De conception unique, l’Ara se compose de trois unités de deux mètres de large dotées chacune d’un grand capot créant l’obscurité au-dessus de la culture pour optimiser la détection des mauvaises herbes par les caméras. Chaque module dispose d’une rampe de pulvérisation comptant 52 buses à jet plat espacées de 4 cm, qui pulvérisent une surface de 6 x 6 cm et doivent évoluer à 15 cm au-dessus de la cible. « Le carénage protège bien les buses et garantit en toutes conditions une parfaite pulvérisation de la bouillie sur les adventices. Il permet d’intervenir par temps venteux, ce qui est important dans notre région, remarque Benoît Boschung, cogérant de l’entreprise de travaux agricoles. Selon moi, ce système est nettement plus précis que les dispositifs de pulvérisation ciblée embarqués sur la rampe des appareils de grandes cultures. Avec ces pulvérisateurs, un petit coup de vent et la buse non protégée, située à 30 ou 50 cm de la culture, projette la bouillie à côté de la mauvaise herbe. Le risque est alors de facturer une prestation en laissant un champ comportant des adventices non traitées. »

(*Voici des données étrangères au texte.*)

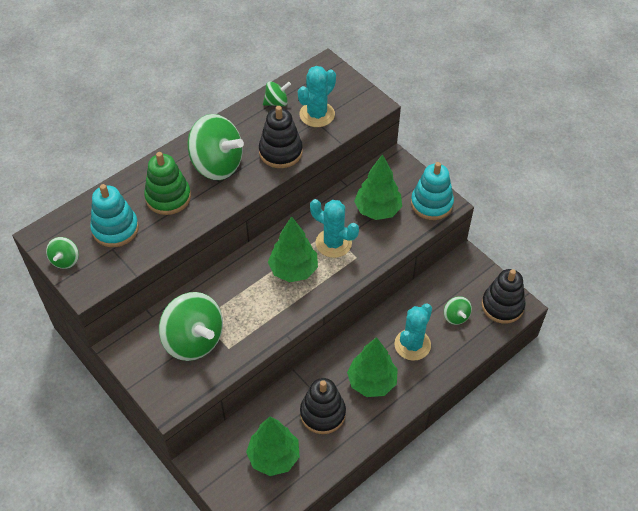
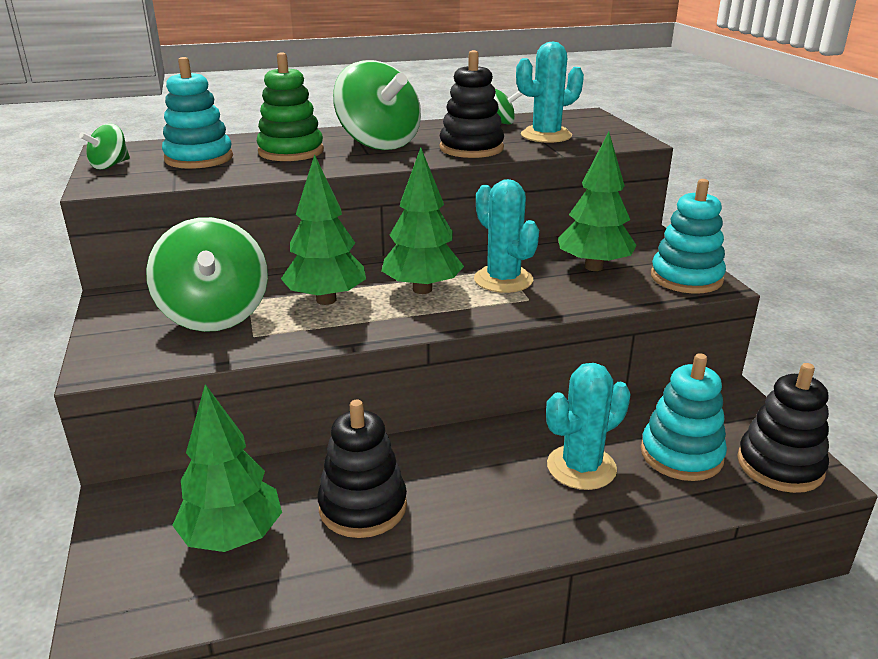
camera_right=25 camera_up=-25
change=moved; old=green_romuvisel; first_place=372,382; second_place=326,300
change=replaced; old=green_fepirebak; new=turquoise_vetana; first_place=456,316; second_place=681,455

Une conception à peaufiner
Sur le plan technique, l’entrepreneur a rencontré quelques soucis de fiabilité relatifs à l’architecture du pulvérisateur Ara. « La machine manque de mécanismes de suspension, car, en avançant entre 7 et 9 km/h dans les champs chaotiques, le châssis et les supports des roues de jauge souffrent. Il faudrait selon moi des pneus plus gros qui absorberaient mieux les irrégularités du sol. » Pour l’entrepreneur, l’idéal serait qu’Ecorobotix sorte un modèle de 12 mètres de large, qui permettrait de gagner en débit de chantier tout en roulant moins vite.

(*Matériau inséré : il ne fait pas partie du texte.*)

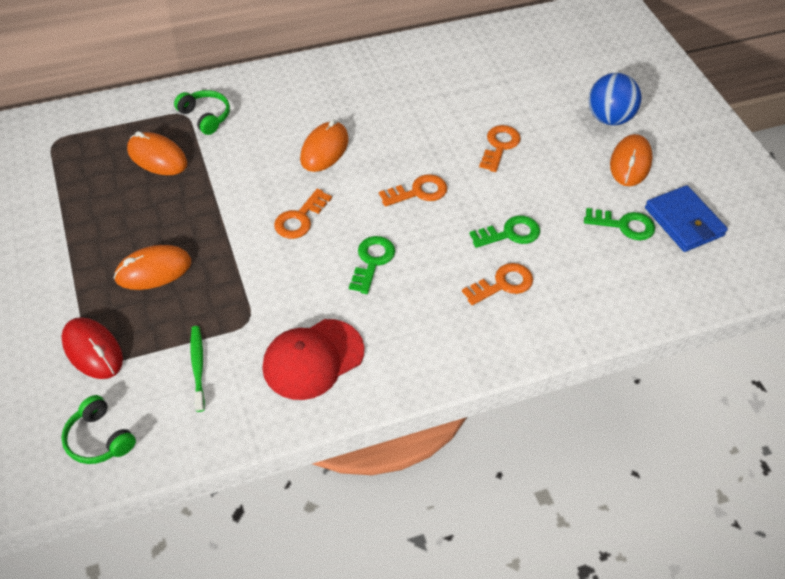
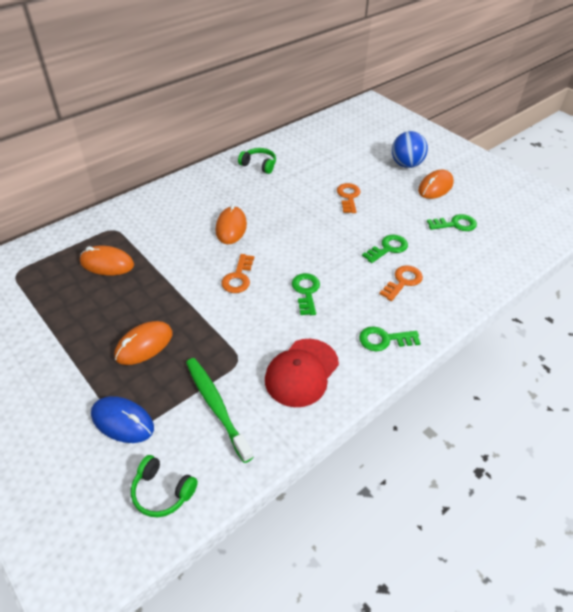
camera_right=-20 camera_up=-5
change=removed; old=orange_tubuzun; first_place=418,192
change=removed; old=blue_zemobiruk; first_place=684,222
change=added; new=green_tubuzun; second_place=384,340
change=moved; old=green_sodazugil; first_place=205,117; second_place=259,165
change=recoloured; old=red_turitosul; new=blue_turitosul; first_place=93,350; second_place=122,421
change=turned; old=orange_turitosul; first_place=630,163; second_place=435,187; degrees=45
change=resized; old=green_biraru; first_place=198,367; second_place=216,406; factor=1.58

Maxi 75 litres de bouillie préparée
Les buses du pulvérisateur Ara d’Ecorobotix sont alimentées par une cuve de 75 litres montée sur le relevage avant, associée à une réserve d’eau claire de 500 litres. « Nous préparons à chaque fois 75 litres de bouillie, sauf en fin de chantier. Pour la dernière parcelle, nous réalisons le tour, afin d’évaluer grâce au GPS la surface restante et préparons une quantité approximative en fonction de la dose moyenne sur la journée », explique Benoît Boschung, cogérant de l’ETA Andrey Schafer. Cette approche empirique évite de terminer avec un trop gros excédent de produit. Elle expose aussi au risque de manquer d’un peu de bouillie si la présence de mauvaises herbes est supérieure à la moyenne. Pour les parcelles les plus infestées, l’entrepreneur aimerait pouvoir préparer la bouillie dans la cuve de 500 litres, mais ceci n’est pas possible. Par ailleurs, dans les fortes pentes, la réserve d’eau claire s’avère parfois handicapante, car elle déstabilise le tracteur. Dans ce cas, le chauffeur est obligé de la vider pour regagner du poids sur les roues arrière. Le pulvérisateur Ara ne pèse que 1 600 kg et n’exerce au travail aucun report de charge sur le tracteur.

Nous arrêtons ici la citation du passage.